Last year my husband John and I celebrated our 25th wedding anniversary with a trip to the United States. Like most Australian tourists, Disneyland in California was high on our list of must see places and attractions. I am sure that all those who have been to Disneyland would agree with me when I say that it truly is a special place. The overwhelming emotion in the atmosphere at Disneyland is happiness. In fact, the marketing tag line for Disneyland actually is; “Disneyland – The Happiest Place on Earth”.
Disneyland is truly unlike many of the Australian theme parks I have encountered. The rides are phenomenal, the entertainment is top rate, the customer service is first class and the food is generously portioned. While these things are important, what struck me the most was that the people, whether it was staff or visitors to the park, were all so happy. On one of the days we were at Disneyland, it was very hot (42 degrees C), it was crowded and the lines for many of the rides were very long. Yet I did not come across one person complaining. Instead, everyone appeared to be happy just to be there with their friends and family and to wait for as long as it took in gleeful anticipation for the ride that was ahead.
While John and I were waiting in the queue for the Matterhorn Bobsled ride I couldn’t help but overhear the conversation of a young married couple in front in of me. It was relatively early in the day and the wife in particular was very excited and seemed overjoyed at being at Disneyland. She turned to her husband saying “I can’t believe we are actually here. I am so happy. This is an awesome day,” and as she took his hands in hers, she looked him in the eye and said, “This is why we work so hard, for holidays like this.”
Granted that we were in the “happiest place on earth” but even I was taken aback at the depth of enjoyment that this young woman was getting out of this experience. As we continued to wait in the line I began to contemplate how much this must actually mean to her and what she and her husband may have had to sacrifice to be here. I imagined they would have both worked hard and been disciplined with their money, perhaps even working overtime or taken on second jobs to save up for their holiday. But whatever it was they had to do, whatever sacrifices they made, it seemed abundantly evident to them that right now, at this moment, it was all worth it. It appeared that what kept them going when things weren’t going so well at work, when they felt tired or stressed or had to forego other luxuries during the year, was the joyful anticipation of what was to come – a trip to Disneyland.
Needless to say I was impressed by this young couple who, apart from a polite greeting as we joined the queue behind them and what I learned from eavesdropping on their conversation, I did not even know. Our brief interaction with this vibrant pair was a wonderful reminder to me that when times get tough, how important it is to look forward and to focus on the joy that lies ahead for us.
In Hebrews 12:2 the Bible tells us that Jesus did this very thing “Because of the joy set before Him, He endured the cross, disregarding its shame. Now He is seated in the place of honour beside God’s throne.”

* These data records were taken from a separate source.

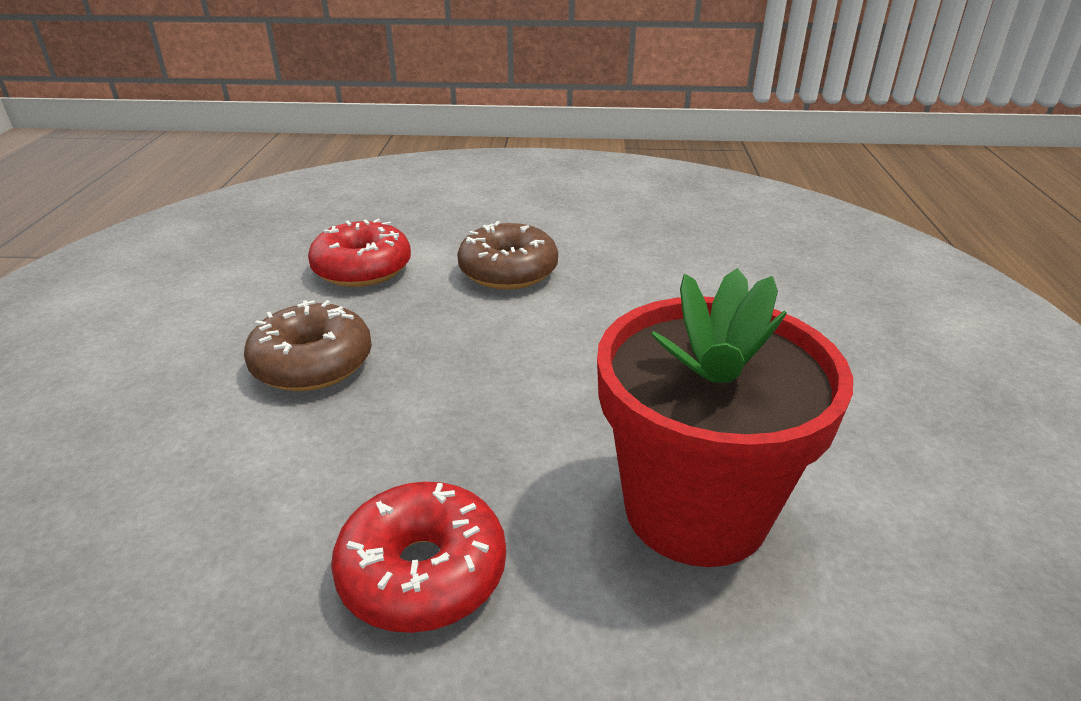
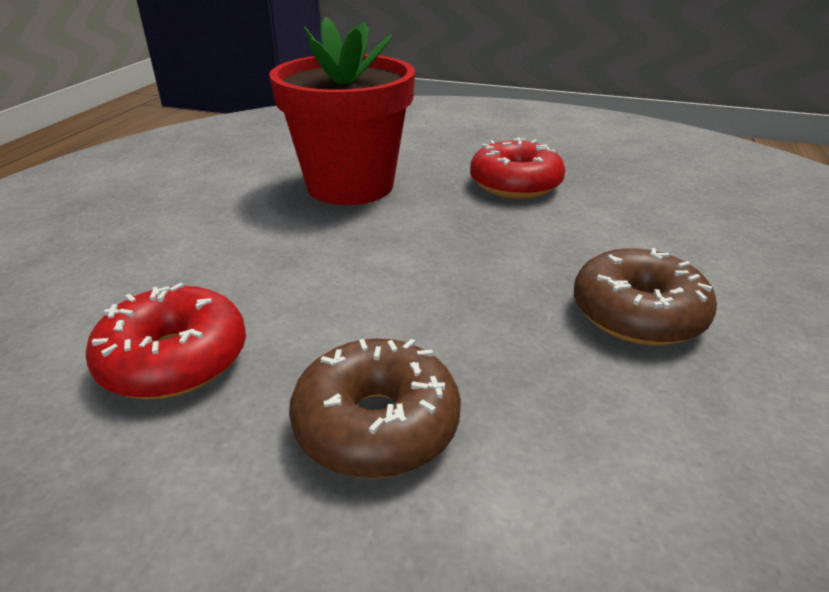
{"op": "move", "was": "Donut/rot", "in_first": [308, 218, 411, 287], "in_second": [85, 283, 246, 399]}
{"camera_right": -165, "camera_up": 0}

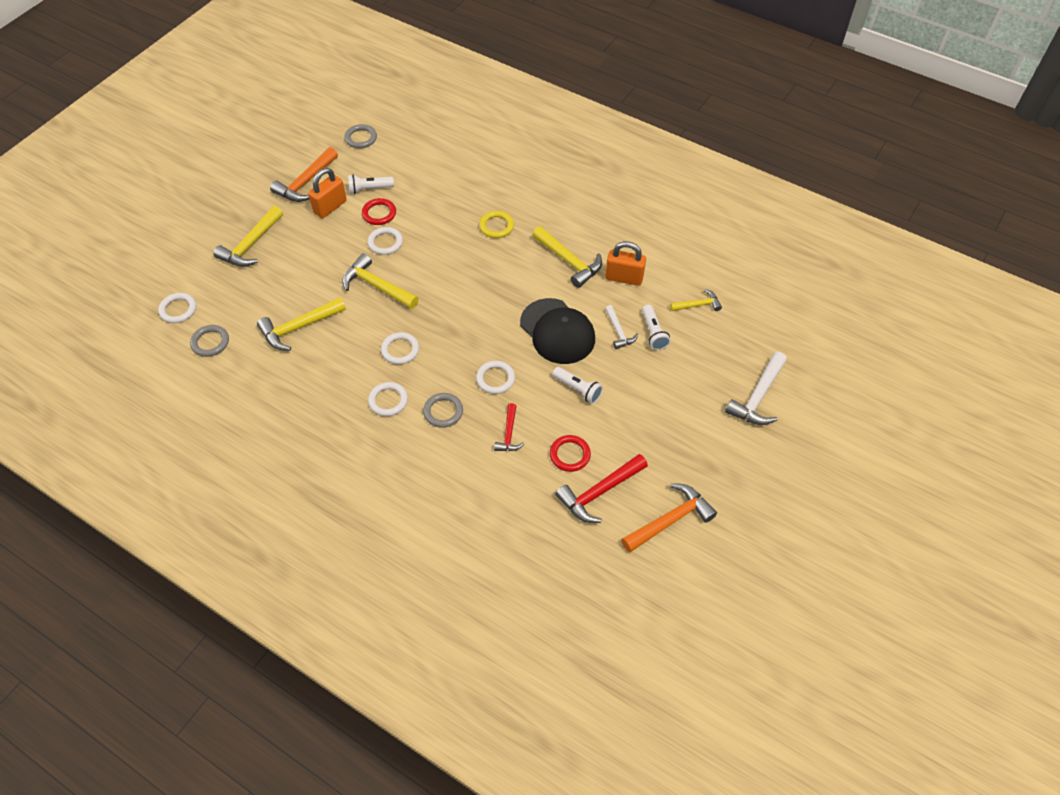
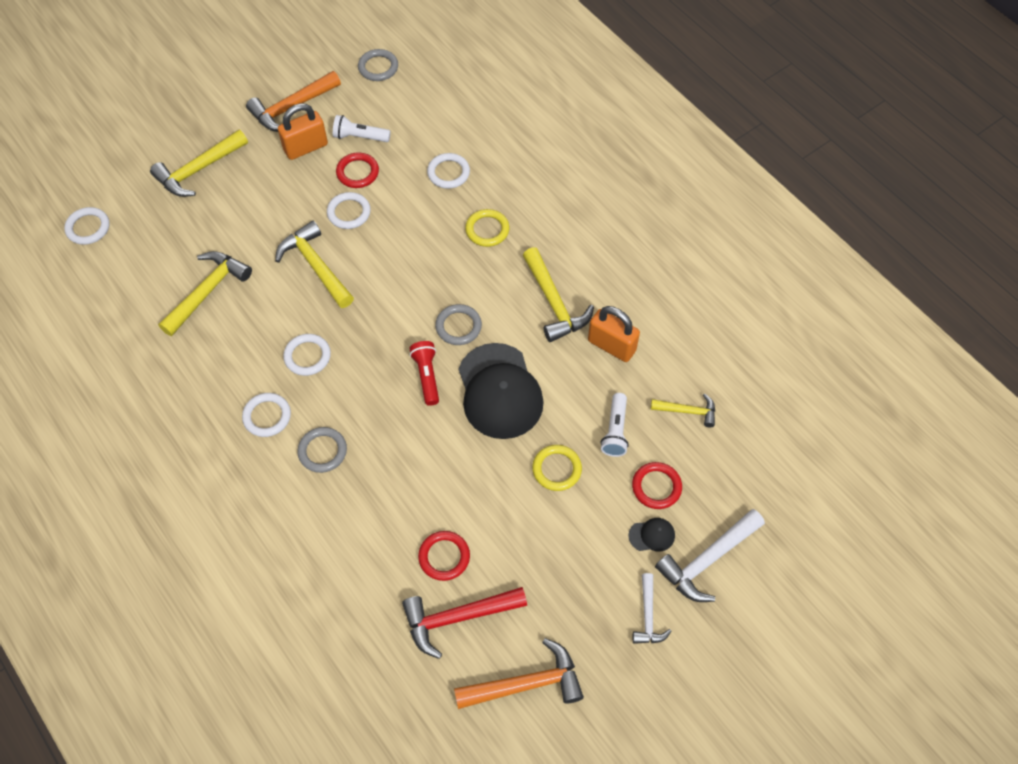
{"op": "rotate", "was": "Hammer/gelb", "in_first": [257, 297, 346, 351], "in_second": [158, 251, 252, 336], "clockwise": 135}
{"op": "insert", "now": "Taschenlampe/rot", "in_second": [409, 341, 439, 406]}
{"op": "move", "was": "Ring/weiß", "in_first": [476, 361, 515, 394], "in_second": [427, 153, 470, 189]}
{"op": "move", "was": "Ring/grau", "in_first": [190, 325, 229, 357], "in_second": [435, 304, 482, 345]}
{"op": "insert", "now": "Ring/gelb", "in_second": [532, 445, 582, 491]}
{"op": "insert", "now": "Kappe/schwarz", "in_second": [629, 518, 675, 551]}
{"op": "insert", "now": "Ring/rot", "in_second": [632, 462, 682, 509]}
{"op": "move", "was": "Hammer/weiß", "in_first": [605, 305, 638, 349], "in_second": [632, 573, 672, 644]}
{"op": "delete", "was": "Hammer/rot", "in_first": [494, 403, 524, 451]}
{"op": "delete", "was": "Taschenlampe/weiß", "in_first": [552, 367, 603, 404]}
{"camera_right": 20, "camera_up": 5}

This year at Cedars we are celebrating “joy” and there is no better example of how to live a joy-filled life than that of Jesus. It humbles me to think of all that Jesus endured during His life on earth for me. Yet He did all of this without grumbling or complaining. Instead, He did this for the joy that was set before Him or put simply, He did this in anticipation of the great things that He knew were up ahead for us.

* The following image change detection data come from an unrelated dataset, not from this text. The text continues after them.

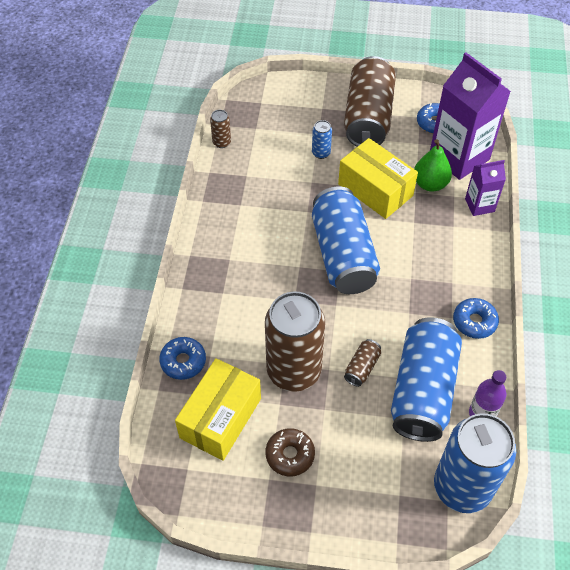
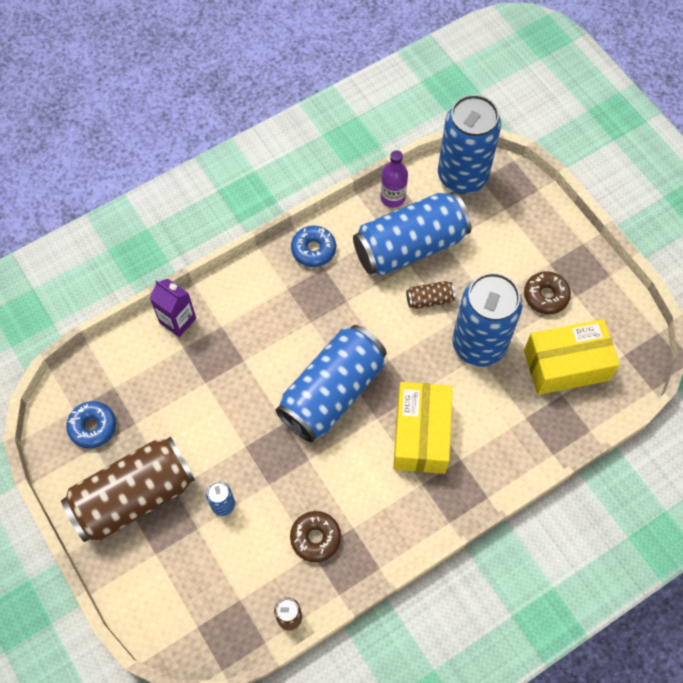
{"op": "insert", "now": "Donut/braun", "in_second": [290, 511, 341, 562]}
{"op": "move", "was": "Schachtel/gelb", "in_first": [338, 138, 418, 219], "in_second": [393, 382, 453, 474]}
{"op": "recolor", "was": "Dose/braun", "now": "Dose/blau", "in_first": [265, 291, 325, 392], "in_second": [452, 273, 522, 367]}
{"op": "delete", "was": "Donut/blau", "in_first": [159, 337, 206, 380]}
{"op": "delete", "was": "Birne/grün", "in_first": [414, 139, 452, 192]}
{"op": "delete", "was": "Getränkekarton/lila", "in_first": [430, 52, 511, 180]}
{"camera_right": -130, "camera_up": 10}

As a Christian community it is important for us to recognise that we, both collectively and as individuals, represent the “joy” that was set before Jesus. We are His joy. I think, it was the joyful anticipation of seeing each one of us rightfully restored in our relationship with God the Father that enabled Christ to make the amazing sacrifices that He did – it was for us. As we enter into the Christmas season we often hear of and sing about the joy that Jesus’ birth brought into the world but equally so, we need to remember that we are His joy and this too is certainly worthy of celebration.